General information
- Type: Fighter/interceptor
- Manufacturer: Yakovlev
- Status: Cancelled
- Primary user: Soviet Air Forces

History
- First flight: 15 July 1949

= Yakovlev Yak-50 (1949) =

Yakovlev Yak-50 was an early experimental turbojet interceptor aircraft designed in 1948 by the Yakovlev OKB in the USSR. The aircraft was essentially a stretched version of the Yakovlev Yak-30 (1948), with a more powerful engine and greater wing sweep. The Yak-50 is perhaps most significant as the first Yakovlev aircraft equipped with velosipednoye (bicycle) landing gear, a trademark of later Yakovlev designs. The Yak-50 designation was later reused for a propeller-driven aerobatic and trainer aircraft.

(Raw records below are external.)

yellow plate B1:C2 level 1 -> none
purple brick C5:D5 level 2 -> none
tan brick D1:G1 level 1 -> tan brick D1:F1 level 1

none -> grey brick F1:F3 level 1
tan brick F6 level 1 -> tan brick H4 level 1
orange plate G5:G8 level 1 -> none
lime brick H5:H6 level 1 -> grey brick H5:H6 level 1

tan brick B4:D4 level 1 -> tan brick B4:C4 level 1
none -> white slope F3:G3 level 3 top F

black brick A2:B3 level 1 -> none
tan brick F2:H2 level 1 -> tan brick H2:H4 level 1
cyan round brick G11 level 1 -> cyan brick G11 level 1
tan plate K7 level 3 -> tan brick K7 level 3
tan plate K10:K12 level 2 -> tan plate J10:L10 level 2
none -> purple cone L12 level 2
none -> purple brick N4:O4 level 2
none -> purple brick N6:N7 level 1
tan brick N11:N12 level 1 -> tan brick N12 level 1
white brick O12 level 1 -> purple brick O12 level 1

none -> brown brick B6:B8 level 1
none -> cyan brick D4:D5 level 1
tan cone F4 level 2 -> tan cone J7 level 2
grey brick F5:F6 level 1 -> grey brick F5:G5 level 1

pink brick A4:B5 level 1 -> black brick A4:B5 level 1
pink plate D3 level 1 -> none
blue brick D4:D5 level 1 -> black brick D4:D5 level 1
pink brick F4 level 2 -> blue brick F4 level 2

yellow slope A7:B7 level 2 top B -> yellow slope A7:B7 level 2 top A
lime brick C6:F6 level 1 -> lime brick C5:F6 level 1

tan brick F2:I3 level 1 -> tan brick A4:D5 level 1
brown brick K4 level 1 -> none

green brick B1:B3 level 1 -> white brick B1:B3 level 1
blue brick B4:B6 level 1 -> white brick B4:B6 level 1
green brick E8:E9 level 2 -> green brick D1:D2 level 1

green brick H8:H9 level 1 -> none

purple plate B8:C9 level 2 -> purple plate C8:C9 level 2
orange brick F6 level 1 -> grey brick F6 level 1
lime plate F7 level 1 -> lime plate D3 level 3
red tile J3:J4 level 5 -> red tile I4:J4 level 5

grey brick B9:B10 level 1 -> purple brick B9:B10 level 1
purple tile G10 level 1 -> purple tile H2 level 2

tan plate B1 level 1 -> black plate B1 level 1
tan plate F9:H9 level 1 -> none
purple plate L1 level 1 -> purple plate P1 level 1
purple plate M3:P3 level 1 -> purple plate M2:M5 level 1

==Development and design==
On February 21, 1949 a Sovmin order requested the Yakovlev OKB to design a lightweight, radar-equipped, all-weather and night interceptor capable of Mach 0.97 at 4,000 m (13,000 ft). The aircraft was to utilize the Klimov VK-1 engine which first appeared on Mikoyan-Gurevich MiG-15 and MiG-17 fighters. This engine was itself a Soviet copy of the British Rolls-Royce Nene centrifugal turbojet initially known as the RD-45. The leading fighter OKBs each created a prototype to meet the requirement, which included the Lavochkin La-200, MiG I-320, Sukhoi Su-15 (unrelated to the later aircraft with the same designation) and the Yak-50 (again, unrelated to the later aircraft). A major difference was that while Yakolev used one engine, the other design bureaus used two.

== Testing ==
The aircraft first flew on 15 July 1949, with test pilot Sergei Anokhin achieving supersonic speed (Mach 1.03 at 10,000 m (33,000 ft)) in a shallow dive during one of the test flights.

Ultimately, none of the newly developed aircraft was selected, and an upgraded MiG-17 was eventually employed. Yakovlev later used the velosipednoye landing gear in the Yak-140 fighter and the Yak-120, and later in the Yak-25 and Yak-28 where it proved highly successful.

The Yak-50 never received an ASCC name or USAF reporting number.